Canada top court ruling allows doctor-assisted suicide
The court ruled on Friday that patients who are suffering an intolerable and incurable medical condition – either physical or psychological – will be allowed to end their own lives with the help of a physician, and the illness need not be terminal.
The decision is to come into effect in 12 months so that lawmakers can write the law in detail and with careful consideration.
The current law in Canada states that it is illegal to aid or abet a suicide and carries a hefty 14 years in prison.
“We do not agree that the existential formulation of the right to life requires an absolute prohibition on assistance in dying, or that individuals cannot ‘waive’ their right to life,” the court said.
The government has said it will look at the Supreme Court’s decision.
“This is a sensitive issue for many Canadians, with deeply held beliefs on both sides. We will study the decision and ensure all perspectives on this difficult issue are heard,” Justice Minister Peter MacKay said in a statement.
Canada last considered the issue in 1993, and the court majority against overturning the law was slim at 5-4.
Friday’s decision related to the cases of two women both of whom have now died, Gloria Taylor and Kay Carter.
Taylor who suffered from Amyotrophic Lateral Sclerosis (ALS), joined the right to die lawsuit in 2011 and died of her illness in 2012.
Carter traveled to Switzerland with her family to end her life in 2010. In Switzerland, a handful of other European countries and a few US states doctor-assisted suicide is legal. Her family continued to fight her case after her death.
The case was a victory for them, and the court paid their full legal costs in what it said was a public interest case against the federal government.
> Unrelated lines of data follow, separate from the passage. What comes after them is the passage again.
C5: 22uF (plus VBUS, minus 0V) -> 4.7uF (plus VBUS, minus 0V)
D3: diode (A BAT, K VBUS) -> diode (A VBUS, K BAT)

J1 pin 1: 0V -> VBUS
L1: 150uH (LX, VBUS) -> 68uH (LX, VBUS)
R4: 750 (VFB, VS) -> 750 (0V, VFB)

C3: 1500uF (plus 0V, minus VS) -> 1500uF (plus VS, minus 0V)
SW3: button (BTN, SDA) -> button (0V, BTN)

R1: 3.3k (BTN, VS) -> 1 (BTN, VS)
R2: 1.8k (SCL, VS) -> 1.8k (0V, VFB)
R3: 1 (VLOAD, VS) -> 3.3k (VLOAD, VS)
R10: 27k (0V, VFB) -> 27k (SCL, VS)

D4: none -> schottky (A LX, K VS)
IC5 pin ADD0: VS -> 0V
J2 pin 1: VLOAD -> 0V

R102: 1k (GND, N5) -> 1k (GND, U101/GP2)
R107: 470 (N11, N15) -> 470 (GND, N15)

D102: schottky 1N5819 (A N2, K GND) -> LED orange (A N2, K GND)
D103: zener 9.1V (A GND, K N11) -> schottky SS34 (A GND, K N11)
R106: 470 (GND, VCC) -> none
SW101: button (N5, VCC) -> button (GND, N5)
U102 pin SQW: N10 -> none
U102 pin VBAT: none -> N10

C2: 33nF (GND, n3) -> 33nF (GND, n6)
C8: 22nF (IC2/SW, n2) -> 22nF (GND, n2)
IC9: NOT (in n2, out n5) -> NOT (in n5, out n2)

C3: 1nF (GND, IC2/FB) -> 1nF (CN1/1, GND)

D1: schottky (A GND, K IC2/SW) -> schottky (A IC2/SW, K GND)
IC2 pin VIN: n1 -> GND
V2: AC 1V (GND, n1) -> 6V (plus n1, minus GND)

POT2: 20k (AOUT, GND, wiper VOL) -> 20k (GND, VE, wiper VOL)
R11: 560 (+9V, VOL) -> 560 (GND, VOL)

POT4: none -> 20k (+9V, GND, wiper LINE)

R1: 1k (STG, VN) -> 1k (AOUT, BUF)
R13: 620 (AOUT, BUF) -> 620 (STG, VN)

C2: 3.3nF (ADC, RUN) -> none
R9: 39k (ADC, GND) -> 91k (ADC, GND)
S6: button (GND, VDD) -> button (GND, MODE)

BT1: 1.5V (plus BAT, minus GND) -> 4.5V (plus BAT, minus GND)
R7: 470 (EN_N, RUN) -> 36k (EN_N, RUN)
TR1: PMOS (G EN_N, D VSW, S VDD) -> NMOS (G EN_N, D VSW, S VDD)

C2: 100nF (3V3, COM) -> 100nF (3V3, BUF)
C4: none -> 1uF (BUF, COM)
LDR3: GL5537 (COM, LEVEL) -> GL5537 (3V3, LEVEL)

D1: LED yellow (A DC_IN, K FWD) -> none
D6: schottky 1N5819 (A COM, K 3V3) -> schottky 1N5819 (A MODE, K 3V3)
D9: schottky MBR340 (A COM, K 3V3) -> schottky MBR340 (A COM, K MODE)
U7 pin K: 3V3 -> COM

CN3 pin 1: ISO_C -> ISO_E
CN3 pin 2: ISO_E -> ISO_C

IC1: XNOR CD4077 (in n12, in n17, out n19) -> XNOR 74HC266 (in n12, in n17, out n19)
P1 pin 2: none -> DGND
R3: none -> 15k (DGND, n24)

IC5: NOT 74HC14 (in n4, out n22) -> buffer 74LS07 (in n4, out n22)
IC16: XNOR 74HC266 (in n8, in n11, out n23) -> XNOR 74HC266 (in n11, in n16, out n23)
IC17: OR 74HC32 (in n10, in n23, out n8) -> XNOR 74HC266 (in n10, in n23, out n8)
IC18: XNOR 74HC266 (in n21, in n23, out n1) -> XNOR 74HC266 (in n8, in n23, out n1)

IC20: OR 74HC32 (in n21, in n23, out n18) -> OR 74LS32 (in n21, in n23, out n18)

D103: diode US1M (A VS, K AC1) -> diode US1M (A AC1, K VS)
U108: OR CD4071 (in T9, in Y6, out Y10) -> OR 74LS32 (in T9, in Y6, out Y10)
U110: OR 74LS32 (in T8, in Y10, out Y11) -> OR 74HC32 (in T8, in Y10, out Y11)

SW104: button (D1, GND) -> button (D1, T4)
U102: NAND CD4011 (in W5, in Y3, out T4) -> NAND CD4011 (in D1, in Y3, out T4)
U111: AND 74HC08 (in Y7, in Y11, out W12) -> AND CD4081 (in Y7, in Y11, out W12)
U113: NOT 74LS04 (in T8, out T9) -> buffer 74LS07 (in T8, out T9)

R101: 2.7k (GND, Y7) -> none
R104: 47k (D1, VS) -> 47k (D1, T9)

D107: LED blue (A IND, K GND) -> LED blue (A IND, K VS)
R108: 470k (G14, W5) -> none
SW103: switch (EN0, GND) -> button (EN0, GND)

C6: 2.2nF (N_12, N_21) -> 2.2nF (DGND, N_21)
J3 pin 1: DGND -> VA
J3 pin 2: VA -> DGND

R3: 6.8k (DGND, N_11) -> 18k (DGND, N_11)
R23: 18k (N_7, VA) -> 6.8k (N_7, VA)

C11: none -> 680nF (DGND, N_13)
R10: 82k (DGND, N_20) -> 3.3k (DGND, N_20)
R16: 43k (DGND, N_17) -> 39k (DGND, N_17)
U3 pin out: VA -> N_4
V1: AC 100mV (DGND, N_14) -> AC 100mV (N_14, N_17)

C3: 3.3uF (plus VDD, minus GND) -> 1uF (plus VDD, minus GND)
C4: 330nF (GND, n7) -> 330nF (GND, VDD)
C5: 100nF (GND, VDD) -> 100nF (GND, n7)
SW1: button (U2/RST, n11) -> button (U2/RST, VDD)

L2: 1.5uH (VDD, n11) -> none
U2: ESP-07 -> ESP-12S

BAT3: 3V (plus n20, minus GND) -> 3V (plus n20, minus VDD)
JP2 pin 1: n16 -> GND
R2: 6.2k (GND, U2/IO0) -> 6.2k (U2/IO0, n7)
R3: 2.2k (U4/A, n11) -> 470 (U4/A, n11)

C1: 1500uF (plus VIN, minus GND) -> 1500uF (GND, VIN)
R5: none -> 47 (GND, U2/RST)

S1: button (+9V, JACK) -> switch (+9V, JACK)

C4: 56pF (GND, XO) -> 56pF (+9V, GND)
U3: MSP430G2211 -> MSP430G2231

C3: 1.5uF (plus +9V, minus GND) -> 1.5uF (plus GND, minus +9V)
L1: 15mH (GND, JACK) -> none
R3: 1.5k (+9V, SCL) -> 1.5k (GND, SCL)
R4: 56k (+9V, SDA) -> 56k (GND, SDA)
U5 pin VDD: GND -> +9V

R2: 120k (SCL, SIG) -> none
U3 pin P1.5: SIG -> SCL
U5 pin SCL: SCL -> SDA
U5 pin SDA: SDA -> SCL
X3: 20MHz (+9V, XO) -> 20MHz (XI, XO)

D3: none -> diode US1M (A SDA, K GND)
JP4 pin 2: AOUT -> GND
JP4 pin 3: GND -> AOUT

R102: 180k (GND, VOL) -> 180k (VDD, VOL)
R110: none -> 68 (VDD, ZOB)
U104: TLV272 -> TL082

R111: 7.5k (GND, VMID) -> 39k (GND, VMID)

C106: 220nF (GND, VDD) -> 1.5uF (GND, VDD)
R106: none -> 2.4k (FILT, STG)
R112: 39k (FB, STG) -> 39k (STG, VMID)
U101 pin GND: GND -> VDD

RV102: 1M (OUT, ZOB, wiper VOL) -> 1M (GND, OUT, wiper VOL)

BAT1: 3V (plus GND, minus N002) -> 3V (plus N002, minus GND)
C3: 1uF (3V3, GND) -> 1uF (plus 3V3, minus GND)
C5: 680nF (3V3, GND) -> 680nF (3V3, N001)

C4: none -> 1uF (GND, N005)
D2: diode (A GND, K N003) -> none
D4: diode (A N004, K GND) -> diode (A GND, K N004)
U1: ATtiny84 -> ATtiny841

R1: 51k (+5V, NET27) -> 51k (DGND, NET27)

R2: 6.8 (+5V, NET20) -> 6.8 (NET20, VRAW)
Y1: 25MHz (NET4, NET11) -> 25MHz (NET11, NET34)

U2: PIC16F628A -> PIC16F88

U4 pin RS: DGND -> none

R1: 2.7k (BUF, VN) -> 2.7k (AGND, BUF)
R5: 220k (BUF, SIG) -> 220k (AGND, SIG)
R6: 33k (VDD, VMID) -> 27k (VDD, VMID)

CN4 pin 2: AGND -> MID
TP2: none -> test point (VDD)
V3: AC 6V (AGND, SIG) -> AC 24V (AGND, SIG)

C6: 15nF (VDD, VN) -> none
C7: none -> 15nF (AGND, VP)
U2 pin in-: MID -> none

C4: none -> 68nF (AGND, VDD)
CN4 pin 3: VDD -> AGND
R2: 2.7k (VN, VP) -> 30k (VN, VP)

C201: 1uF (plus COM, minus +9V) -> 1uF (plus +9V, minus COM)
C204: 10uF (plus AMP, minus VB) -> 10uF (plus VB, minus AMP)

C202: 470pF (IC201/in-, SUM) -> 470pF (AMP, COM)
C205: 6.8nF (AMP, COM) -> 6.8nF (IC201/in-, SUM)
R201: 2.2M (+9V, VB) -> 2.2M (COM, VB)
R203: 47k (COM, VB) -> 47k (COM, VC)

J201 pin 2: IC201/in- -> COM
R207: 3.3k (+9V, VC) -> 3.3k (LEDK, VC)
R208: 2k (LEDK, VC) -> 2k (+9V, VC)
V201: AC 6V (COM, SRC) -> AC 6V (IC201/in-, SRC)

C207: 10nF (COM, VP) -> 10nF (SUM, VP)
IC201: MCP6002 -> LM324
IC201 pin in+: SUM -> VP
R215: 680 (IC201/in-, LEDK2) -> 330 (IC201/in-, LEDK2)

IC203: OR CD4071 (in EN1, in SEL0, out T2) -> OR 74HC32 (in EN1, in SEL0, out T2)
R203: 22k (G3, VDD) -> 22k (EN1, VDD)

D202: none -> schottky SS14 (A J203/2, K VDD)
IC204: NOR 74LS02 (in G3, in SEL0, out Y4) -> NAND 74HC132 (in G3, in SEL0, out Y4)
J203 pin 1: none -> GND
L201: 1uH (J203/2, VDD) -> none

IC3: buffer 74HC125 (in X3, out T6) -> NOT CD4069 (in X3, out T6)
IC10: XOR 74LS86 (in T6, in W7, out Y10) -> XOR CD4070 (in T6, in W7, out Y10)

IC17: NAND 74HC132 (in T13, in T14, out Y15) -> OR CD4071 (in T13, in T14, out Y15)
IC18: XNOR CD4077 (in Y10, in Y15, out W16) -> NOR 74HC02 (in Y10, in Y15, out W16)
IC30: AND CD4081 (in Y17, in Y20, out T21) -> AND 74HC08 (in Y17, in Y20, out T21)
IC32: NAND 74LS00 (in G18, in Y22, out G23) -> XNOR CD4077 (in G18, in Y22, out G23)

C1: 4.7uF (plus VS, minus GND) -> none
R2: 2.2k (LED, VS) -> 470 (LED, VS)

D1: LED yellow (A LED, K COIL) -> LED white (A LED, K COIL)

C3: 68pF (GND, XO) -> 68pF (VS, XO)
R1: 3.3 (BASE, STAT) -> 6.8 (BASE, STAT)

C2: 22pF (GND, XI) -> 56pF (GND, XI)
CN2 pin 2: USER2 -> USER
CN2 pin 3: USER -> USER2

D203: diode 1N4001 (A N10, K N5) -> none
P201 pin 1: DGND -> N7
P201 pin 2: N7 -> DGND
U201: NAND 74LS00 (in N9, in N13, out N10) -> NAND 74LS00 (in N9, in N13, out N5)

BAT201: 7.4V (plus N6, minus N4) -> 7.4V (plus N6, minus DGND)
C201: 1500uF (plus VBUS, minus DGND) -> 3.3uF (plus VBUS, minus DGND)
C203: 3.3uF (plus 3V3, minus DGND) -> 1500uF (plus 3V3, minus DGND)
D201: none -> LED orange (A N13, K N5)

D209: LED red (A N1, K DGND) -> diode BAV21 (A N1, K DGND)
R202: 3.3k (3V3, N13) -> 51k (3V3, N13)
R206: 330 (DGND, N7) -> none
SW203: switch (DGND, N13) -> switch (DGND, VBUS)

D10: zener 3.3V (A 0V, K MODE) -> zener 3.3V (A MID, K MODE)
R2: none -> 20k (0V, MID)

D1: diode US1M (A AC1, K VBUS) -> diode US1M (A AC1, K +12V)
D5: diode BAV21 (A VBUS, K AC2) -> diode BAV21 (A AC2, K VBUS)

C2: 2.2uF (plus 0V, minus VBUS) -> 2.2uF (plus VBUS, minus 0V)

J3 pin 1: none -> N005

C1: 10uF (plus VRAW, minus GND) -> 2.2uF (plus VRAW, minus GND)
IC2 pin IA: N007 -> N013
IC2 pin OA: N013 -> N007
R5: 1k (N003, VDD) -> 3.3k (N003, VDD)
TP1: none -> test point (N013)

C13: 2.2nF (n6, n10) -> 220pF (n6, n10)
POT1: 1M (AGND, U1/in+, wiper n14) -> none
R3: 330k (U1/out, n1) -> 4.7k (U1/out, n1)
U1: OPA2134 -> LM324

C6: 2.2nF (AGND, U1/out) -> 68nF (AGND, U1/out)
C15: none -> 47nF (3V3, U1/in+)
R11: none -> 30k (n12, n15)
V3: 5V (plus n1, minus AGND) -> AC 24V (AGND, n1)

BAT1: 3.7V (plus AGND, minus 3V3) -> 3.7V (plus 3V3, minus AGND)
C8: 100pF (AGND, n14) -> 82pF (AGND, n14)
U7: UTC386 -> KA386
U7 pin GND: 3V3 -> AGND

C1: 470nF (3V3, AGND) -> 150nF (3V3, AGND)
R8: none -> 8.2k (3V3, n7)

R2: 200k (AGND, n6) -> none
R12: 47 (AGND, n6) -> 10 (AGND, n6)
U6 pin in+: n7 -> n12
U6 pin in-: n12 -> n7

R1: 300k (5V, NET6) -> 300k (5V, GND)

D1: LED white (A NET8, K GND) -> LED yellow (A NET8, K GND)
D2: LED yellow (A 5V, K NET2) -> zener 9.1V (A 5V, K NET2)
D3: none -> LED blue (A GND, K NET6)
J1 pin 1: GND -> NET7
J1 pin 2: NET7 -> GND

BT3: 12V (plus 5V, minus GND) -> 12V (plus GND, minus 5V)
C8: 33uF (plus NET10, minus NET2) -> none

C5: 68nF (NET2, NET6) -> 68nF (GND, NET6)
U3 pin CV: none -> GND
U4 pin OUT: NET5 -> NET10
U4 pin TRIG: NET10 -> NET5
Carter’s daughter Lee Carter called the decision “a huge victory for Canadians and a legacy for Kay.”
Organizations representing the disabled and religious groups had opposed the ruling, arguing that people would be vulnerable to being killed.
But other members of parliament such as Steve Fletcher who is himself a quadriplegic have argued that people must have the choice and that the law should be carefully worded.
“There does need to be some criminal code provision, I think, to prevent abuse. I don't want people, because they have a bad hair day, to get their car mechanic to take them down. We want to make sure that we move forward quickly, but thoughtfully, and the Supreme Court has really given us a clear path,” Fletcher said in the lobby of the court on Friday.